Яла сидела рядом с ним, массируя его плечо:
— Пьешь?
— Вот, друг Танцор, — устало протянул он. — переживаю.
— Гляжу сблизились? — кивнул на Ялу.
— Да, — он погладил ее ладонь. — Против?
Пожал плечами.
— Не мое дело, — безразличие в голосе.
— Трогает плечо, — он неуверенно улыбнулся. — Оно перестает болеть. Прости за сентиментальность.

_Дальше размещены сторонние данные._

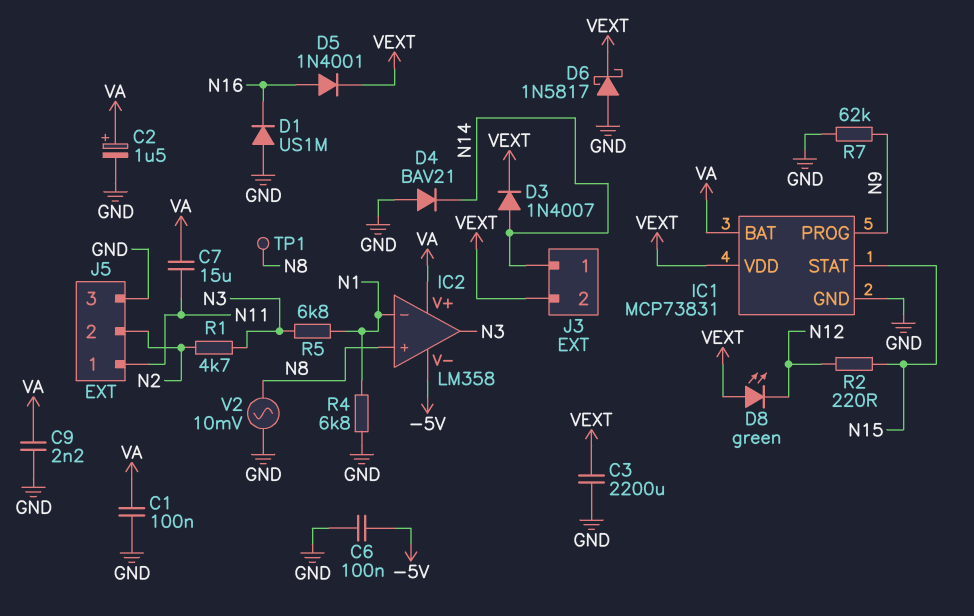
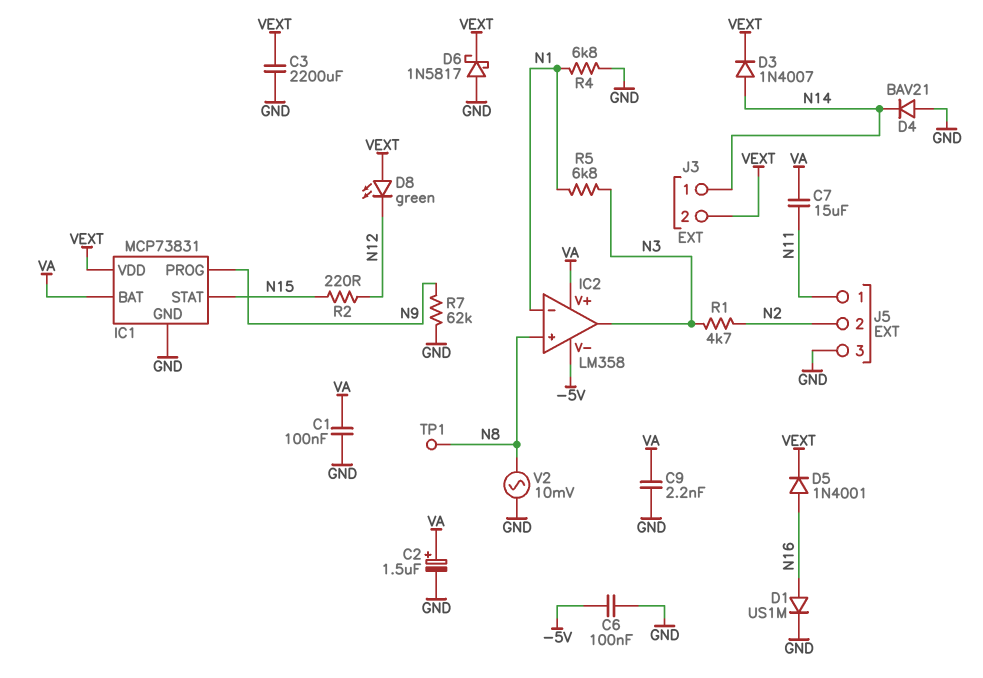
D1: diode US1M (A GND, K N16) -> diode US1M (A N16, K GND)

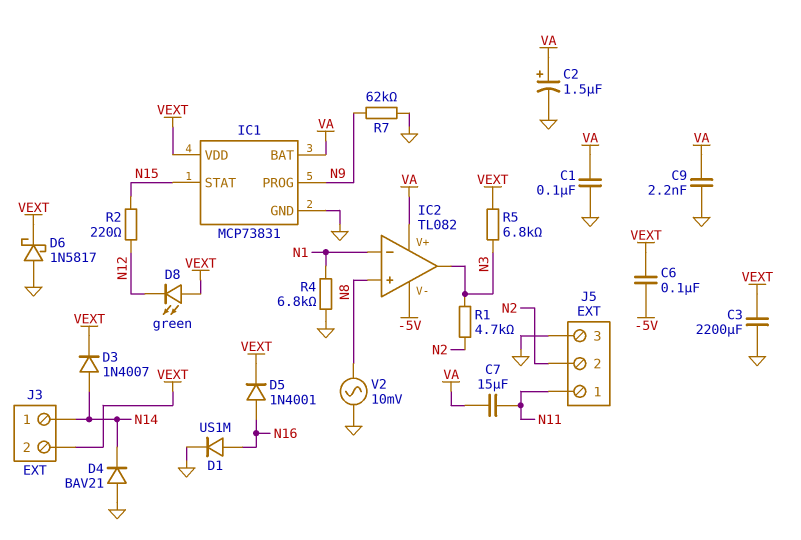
C6: 100nF (-5V, GND) -> 100nF (-5V, VEXT)
IC2: LM358 -> TL082
R5: 6.8k (N1, N3) -> 6.8k (N3, VEXT)
TP1: test point (N8) -> none

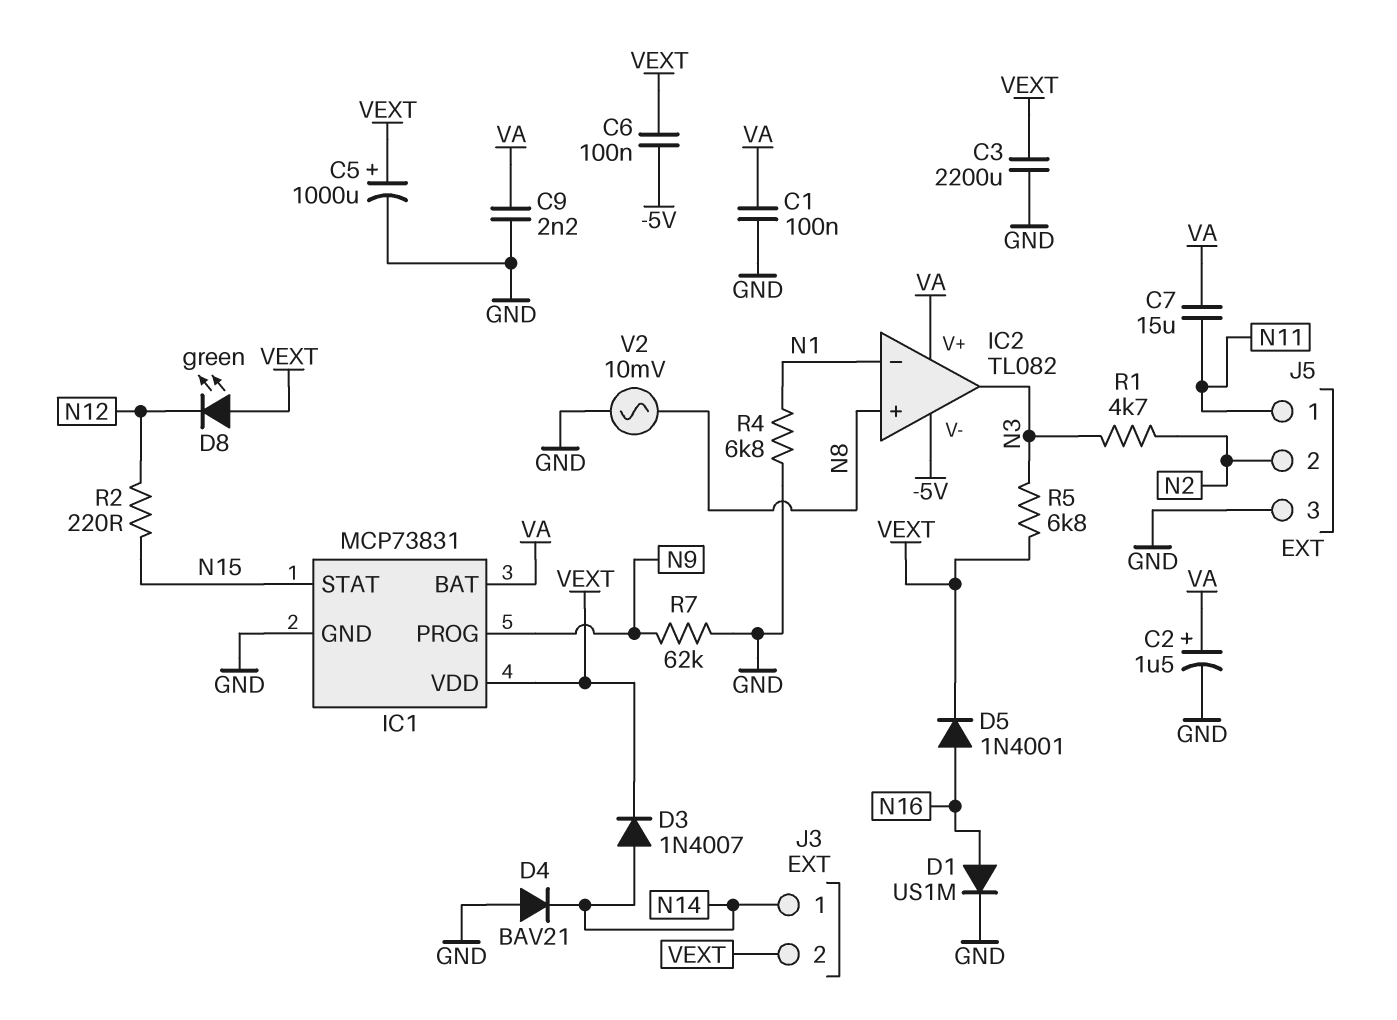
C5: none -> 1000uF (plus VEXT, minus GND)
D6: schottky 1N5817 (A GND, K VEXT) -> none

Я подсел за стол и налил в стакан ска’ва.
— Старая рана?
— Вроде того, — замялся он.
— Как получил?
Он поморщился:
— От тебя такой вопрос звучит как ирония или издевка.
Состроил удивленное лицо:
— И почему? Я изображаю участие — говорят это полезно для командного духа.
— Кто такое говорит?
— Я.
Востр хмыкнул.
Я опять насел:
— Так что за травма? Не доверяешь?
— Да причем здесь… Ладно, когда был мелким, я ходил адептом Яма. Во время исполнения одного из ритуалов мне разворотило плечо пулей. Вся история. Скучно.
— Когда?
— Эхо, — он махнул рукой.
— Это сколько тебе было, ты же совсем молодой?
— Девять, друг Танцор.
— Рана на всю жизнь?
— Ага, — он провёл рукой по щетине. — Я тогда задумался: “Эй, Яма, ведь ты не прикрыл”. И не хотелось всю жизнь с ним связывать. В начале то выбора и не было: я ж сирота. Да и после раны понимания пришлось ждать. В четырнадцать ушел в пехоту, сбежал. Потом умом отошел, конечно, в легионе поумнел.
Я перевёл тему:
— Знаешь что-нибудь про Распорядителя?
— Старик без члена.
Эхо удивления хлестнуло:
— Откуда такие подробности?
— Я близко знаю его фаворитку, — Востр нахмурился. — Какая там сейчас: жопастая, чернявая?
— Чернявая, да.
— Вот, Никой ее зовут — она и говорила. Она не первая, только пока мы здесь находимся — третья. Остальные сгинули, и никто их не видел.